Yes, workplace hazard exposure is a serious offense. As of this year, the Department of Justice and the Department of Labor (which includes OSHA) are partnering to bring federal charges against companies who expose workers to hazardous materials and carcinogens.
This partnership is intended to let prosecutors use powerful environmental protection laws to prosecute companies for worker safety violations involving exposure to dangerous substances. This will allow prosecutors working on OSHA worker exposure cases to work with the Environmental Crimes Section of the Department of Justice to maximize penalties and criminal charges.

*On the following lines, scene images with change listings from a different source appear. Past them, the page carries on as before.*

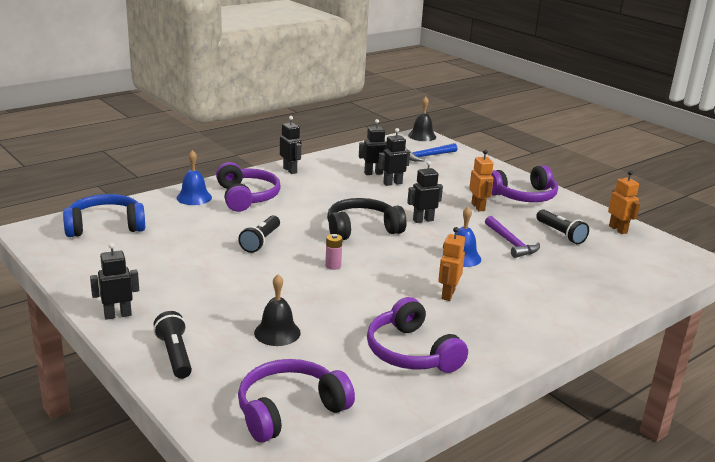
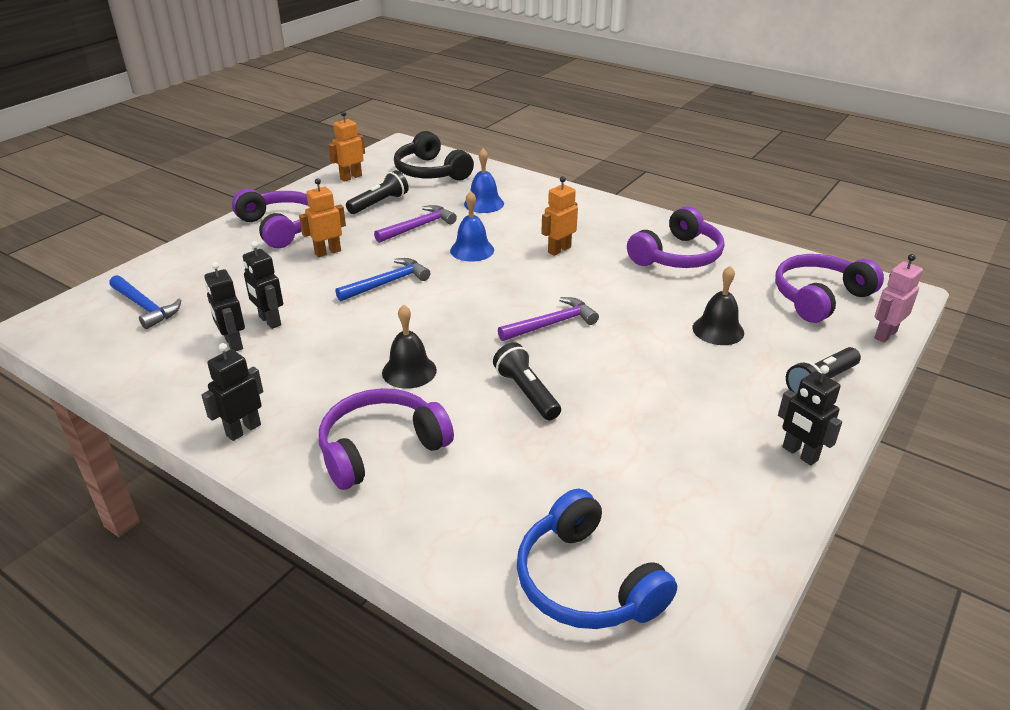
camera: 105 degrees left, 10 degrees up
(194, 197) = (411, 510): blue bell -> blue bell (484, 203)
(205, 423) = (885, 334): none -> pink robot
(261, 241) = (526, 393): black flashlight -> black flashlight turned 120 degrees counterclockwise
(289, 410) = (819, 298): purple headphones -> purple headphones turned 105 degrees clockwise
(333, 266) = (551, 324): pink battery -> purple hammer
(362, 229) = (439, 321): black headphones -> black headphones (431, 171)
(422, 136) = (42, 323): black bell -> black bell (409, 371)
(423, 220) = (387, 283): black robot -> blue hammer
(447, 294) = (559, 250): orange robot -> orange robot turned 135 degrees clockwise

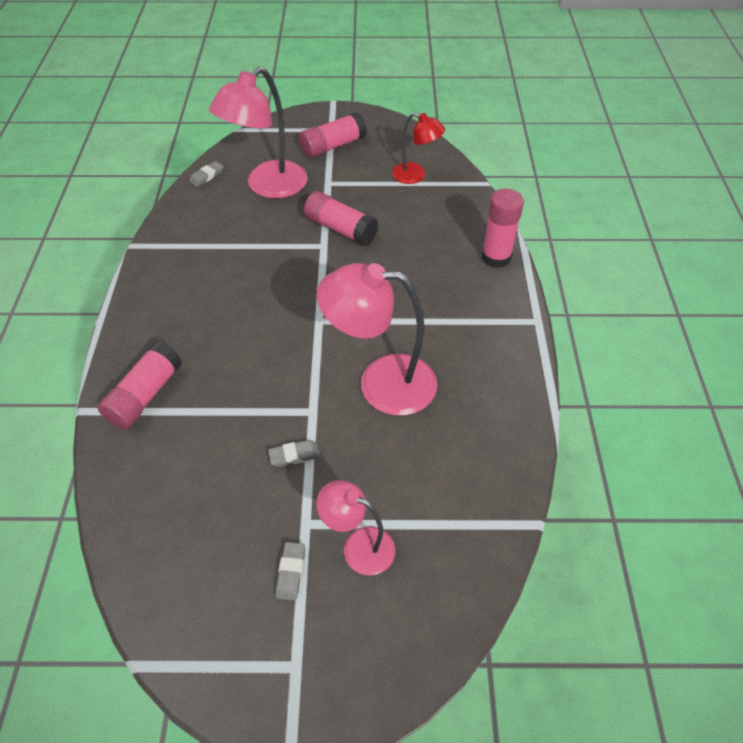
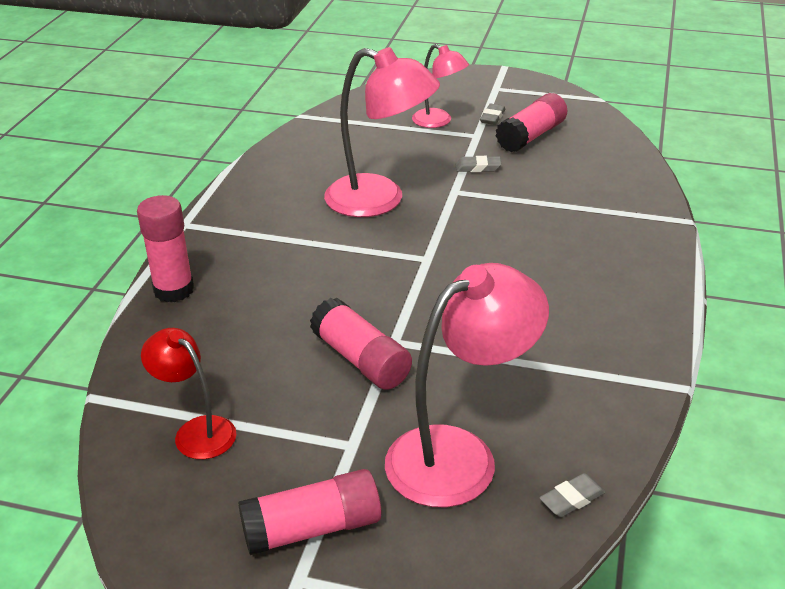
camera: 165 degrees left, 15 degrees down
(145, 395) = (625, 222): pink glue stick -> pink glue stick (531, 136)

In many cases, environmental protection laws are stricter and have stronger punishments than OSHA regulations. Environmental protection has wide public support and considerably more funding than occupational health and safety. There is an entire division of the Department of Justice that handles environmental crimes, and these may carry a much heavier fine or more serious criminal charges.
OSHA’s ability to level criminal charges is usually limited to situations where an employer willfully and knowingly violated safety standards and caused the death of a worker. These cases can be difficult to prove and even more difficult to prosecute. Under the laws regulating environmental crimes, releasing or failing to control any workplace hazard exposure to dangerous substances can be considered a crime, even if the exposure does not result in death or serious injury.
Just like with OSHA fines, the most serious criminal charges will go to employers who repeatedly violate the rules or who fail to correct problems even when they know about them. Bringing in the Department of Justice and their regulation of environmental laws is likely to affect companies who aren’t following the rules for controlling or cleaning up their hazardous materials.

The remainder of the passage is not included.